Secretary of State Jennifer Brunner ordered the counties with the touch-screen voting systems to have enough for a quarter residents who voted in 2004 to opt for the printed ballots. She issued a similar order during the primary, calling for enough paper ballots for 10 percent of voters.

"On Nov. 4, 2008, the eyes of the nation will once again be on Ohio," Brunner told county election officials across the state in ordering the option.

Ohio was pivotal in 2004, giving President Bush the electoral votes he needed to win the election against Democrat John Kerry. No Republican has been elected president without winning Ohio and just two Democrats have done so since 1900.

The paper-ballot option, in addition to addressing security concerns of some voters, is expected to help if voting machines fail or voters find long lines, Brunner said.

She ordered the 53 counties that have touch-screen electronic voting machines to have available enough paper ballots for up to 25 percent of a precinct's 2004 turnout. The federal government is expected to pay for the paper-ballot option.

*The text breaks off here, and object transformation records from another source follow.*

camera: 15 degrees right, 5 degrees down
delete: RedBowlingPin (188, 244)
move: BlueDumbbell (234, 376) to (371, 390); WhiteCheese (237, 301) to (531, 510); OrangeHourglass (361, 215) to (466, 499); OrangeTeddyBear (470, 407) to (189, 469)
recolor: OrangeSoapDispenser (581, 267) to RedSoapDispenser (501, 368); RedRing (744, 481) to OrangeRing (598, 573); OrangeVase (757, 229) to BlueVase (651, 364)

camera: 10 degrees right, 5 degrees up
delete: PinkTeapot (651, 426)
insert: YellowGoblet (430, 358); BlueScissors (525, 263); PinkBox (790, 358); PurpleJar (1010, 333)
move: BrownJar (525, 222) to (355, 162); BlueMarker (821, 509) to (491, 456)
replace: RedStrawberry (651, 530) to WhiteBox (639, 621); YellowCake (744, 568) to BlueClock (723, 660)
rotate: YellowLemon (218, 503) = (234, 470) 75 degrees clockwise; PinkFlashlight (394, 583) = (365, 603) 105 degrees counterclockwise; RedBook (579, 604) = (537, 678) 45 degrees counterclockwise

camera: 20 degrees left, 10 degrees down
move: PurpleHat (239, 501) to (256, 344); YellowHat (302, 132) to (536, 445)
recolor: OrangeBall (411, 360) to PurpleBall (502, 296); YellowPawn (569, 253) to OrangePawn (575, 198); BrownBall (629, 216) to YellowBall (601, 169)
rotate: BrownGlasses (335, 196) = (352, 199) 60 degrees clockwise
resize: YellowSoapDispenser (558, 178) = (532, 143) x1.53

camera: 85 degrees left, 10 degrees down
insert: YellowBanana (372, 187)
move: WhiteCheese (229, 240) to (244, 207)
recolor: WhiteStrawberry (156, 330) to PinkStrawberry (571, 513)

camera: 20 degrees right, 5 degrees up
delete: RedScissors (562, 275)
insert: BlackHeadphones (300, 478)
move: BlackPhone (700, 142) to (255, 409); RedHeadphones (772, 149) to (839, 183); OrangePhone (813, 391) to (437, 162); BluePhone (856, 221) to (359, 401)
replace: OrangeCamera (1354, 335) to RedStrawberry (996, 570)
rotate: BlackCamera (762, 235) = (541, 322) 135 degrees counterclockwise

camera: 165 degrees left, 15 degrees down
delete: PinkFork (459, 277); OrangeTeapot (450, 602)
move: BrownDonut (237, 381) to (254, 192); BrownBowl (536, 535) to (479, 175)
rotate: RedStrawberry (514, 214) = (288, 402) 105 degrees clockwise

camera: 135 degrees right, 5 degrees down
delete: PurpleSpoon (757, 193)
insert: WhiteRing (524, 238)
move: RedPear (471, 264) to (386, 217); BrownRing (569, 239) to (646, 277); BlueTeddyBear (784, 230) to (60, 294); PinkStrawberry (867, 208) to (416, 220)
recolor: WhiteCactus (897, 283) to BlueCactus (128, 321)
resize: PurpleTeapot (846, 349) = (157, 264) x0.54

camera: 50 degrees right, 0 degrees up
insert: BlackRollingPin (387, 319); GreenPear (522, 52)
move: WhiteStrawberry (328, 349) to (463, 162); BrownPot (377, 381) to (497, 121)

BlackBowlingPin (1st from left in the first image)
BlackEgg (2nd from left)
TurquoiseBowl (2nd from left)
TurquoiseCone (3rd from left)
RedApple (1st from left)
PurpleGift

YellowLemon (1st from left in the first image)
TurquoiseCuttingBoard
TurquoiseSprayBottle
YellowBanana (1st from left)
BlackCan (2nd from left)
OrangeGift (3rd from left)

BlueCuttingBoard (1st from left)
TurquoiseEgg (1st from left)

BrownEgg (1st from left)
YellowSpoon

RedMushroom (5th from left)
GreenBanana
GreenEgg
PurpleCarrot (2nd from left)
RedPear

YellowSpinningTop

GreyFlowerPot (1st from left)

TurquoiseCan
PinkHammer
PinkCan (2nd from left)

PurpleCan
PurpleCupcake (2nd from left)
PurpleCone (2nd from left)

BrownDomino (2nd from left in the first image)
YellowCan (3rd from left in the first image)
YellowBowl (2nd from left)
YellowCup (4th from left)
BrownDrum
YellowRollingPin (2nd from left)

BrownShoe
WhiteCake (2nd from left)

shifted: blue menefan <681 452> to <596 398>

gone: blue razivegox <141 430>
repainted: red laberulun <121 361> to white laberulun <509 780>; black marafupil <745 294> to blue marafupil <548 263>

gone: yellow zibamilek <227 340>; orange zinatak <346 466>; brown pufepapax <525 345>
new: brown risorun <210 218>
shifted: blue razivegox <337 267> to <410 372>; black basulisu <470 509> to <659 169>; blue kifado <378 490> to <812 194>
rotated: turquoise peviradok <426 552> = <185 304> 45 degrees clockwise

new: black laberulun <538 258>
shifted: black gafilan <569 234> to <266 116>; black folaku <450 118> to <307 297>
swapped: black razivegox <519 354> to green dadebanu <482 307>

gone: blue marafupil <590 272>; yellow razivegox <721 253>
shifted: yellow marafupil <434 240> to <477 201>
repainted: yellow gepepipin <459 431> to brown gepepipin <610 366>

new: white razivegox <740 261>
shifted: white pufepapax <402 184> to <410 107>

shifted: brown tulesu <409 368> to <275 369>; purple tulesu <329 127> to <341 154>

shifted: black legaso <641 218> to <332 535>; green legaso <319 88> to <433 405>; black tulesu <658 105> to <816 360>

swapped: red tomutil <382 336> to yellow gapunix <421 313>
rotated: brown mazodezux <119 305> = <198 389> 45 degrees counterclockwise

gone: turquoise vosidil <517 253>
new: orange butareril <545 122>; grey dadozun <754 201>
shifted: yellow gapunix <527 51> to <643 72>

Ohio printed 1.02 million backup paper ballots for the March primary and 14,484 or 1.4 percent were used.

Poll workers will have the option of asking if a voter wants a paper ballot but won't be required to ask. In addition, Brunner said her office would make available posters to be displayed at polling places indicating the availability of paper ballots.

Paper ballots, in which voters fill in an oval to make a selection, must be counted in a centralized elections board location, not at the polling place, Brunner said.

In suburban Cleveland, the Lake County turnout in March was 75,195, including 53 voters who requested paper ballots. The county had 4,500 paper ballots available.

Another 20 paper ballots were cast in Lake County because of power outage problems, according to board deputy director Scott Daisher.